The trained policy is then available in regular reinforcement learning (RL) methods, if you refine models to get better performance. (See [here](https://github.com/tsmatz/reinforcement-learning-tutorials) for RL algorithms.)

BC is a basic approach for imitation learning, and easily applied into the various scenarios.

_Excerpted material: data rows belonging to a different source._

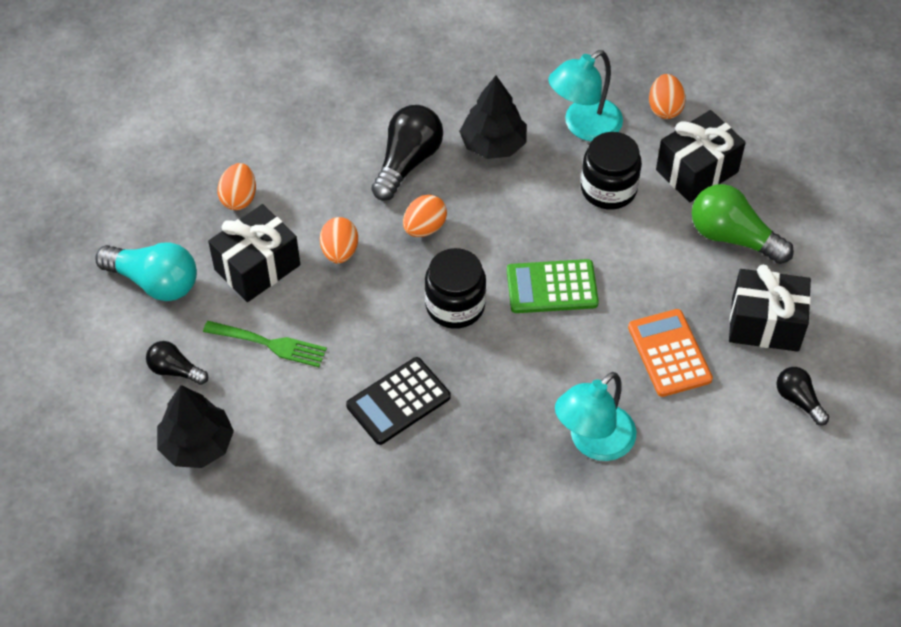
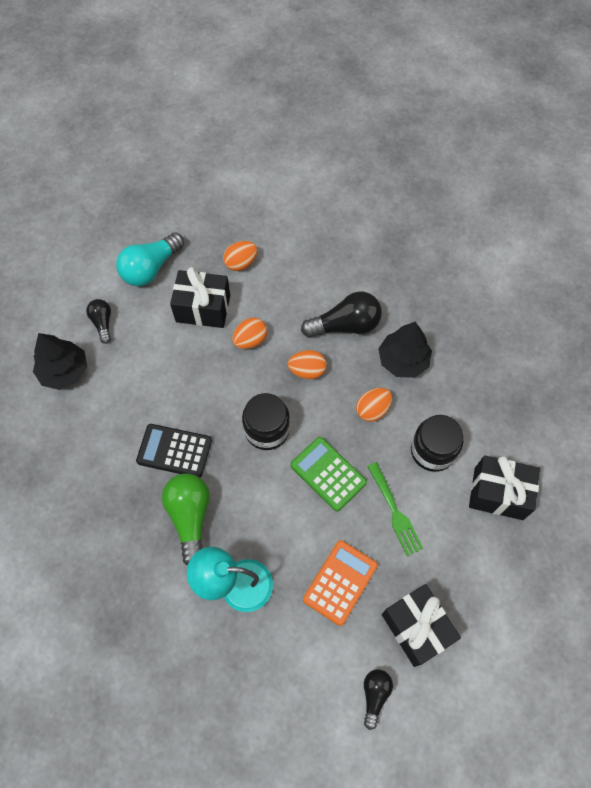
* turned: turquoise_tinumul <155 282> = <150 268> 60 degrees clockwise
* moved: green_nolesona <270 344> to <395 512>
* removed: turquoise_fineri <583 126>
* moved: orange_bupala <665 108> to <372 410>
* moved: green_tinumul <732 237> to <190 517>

But it's worth noting that it also has the shortcomings to apply in some situations.<br>
One of these is that the agent trained by BC might sometimes happens to encounter unknown states which are not included in the initial expert's behaviors. (Because expert dataset doesn't have enough data for failure scenarios.) In most cases, the trained agent in BC works well in success cases, but it fails when it encounters the irregular states.<br>
In such cases, you can apply [DAgger](./02_dagger.ipynb) (next example), or the policy can be transferred to regular reinforcement learning after BC has been applied.

Now let's start.

*(back to [index](https://github.com/tsmatz/imitation-learning-tutorials/))*

Before we start, we need to install the required packages.

In [None]:
!pip install torch numpy

## Restore environment

Firstly, I restore GridWorld environment from JSON file.

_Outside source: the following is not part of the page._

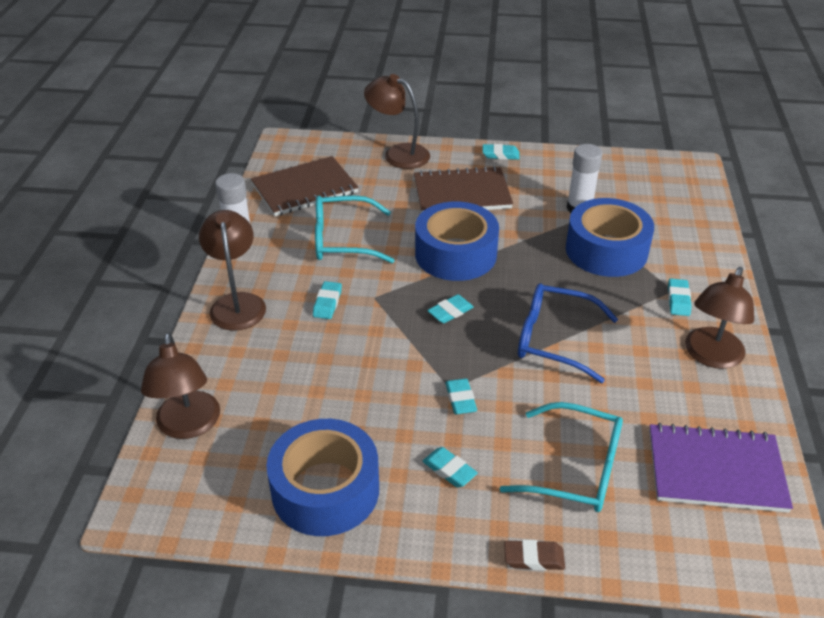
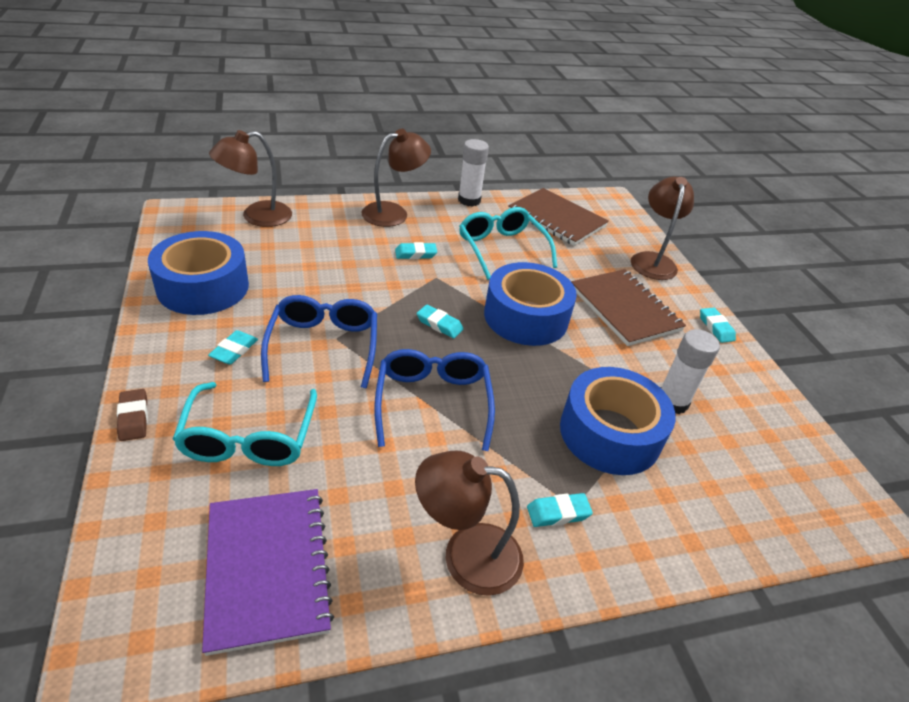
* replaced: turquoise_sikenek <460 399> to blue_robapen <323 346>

For details about this environment, see [Readme.md](https://github.com/tsmatz/imitation-learning-tutorials/blob/master/Readme.md).

> Note : See [this script](./00_generate_expert_trajectories.ipynb) for generating the same environment.

In [1]:
import numpy as np
import random

GRID_SIZE = 50
MAX_TIMESTEP = 200

class GridWorld:
    """
    This environment is motivated by the following paper.
    https://proceedings.mlr.press/v15/boularias11a/boularias11a.pdf

    - It has 50 x 50 grids (cells).
    - The agent has four actions for moving in one of the directions of the compass.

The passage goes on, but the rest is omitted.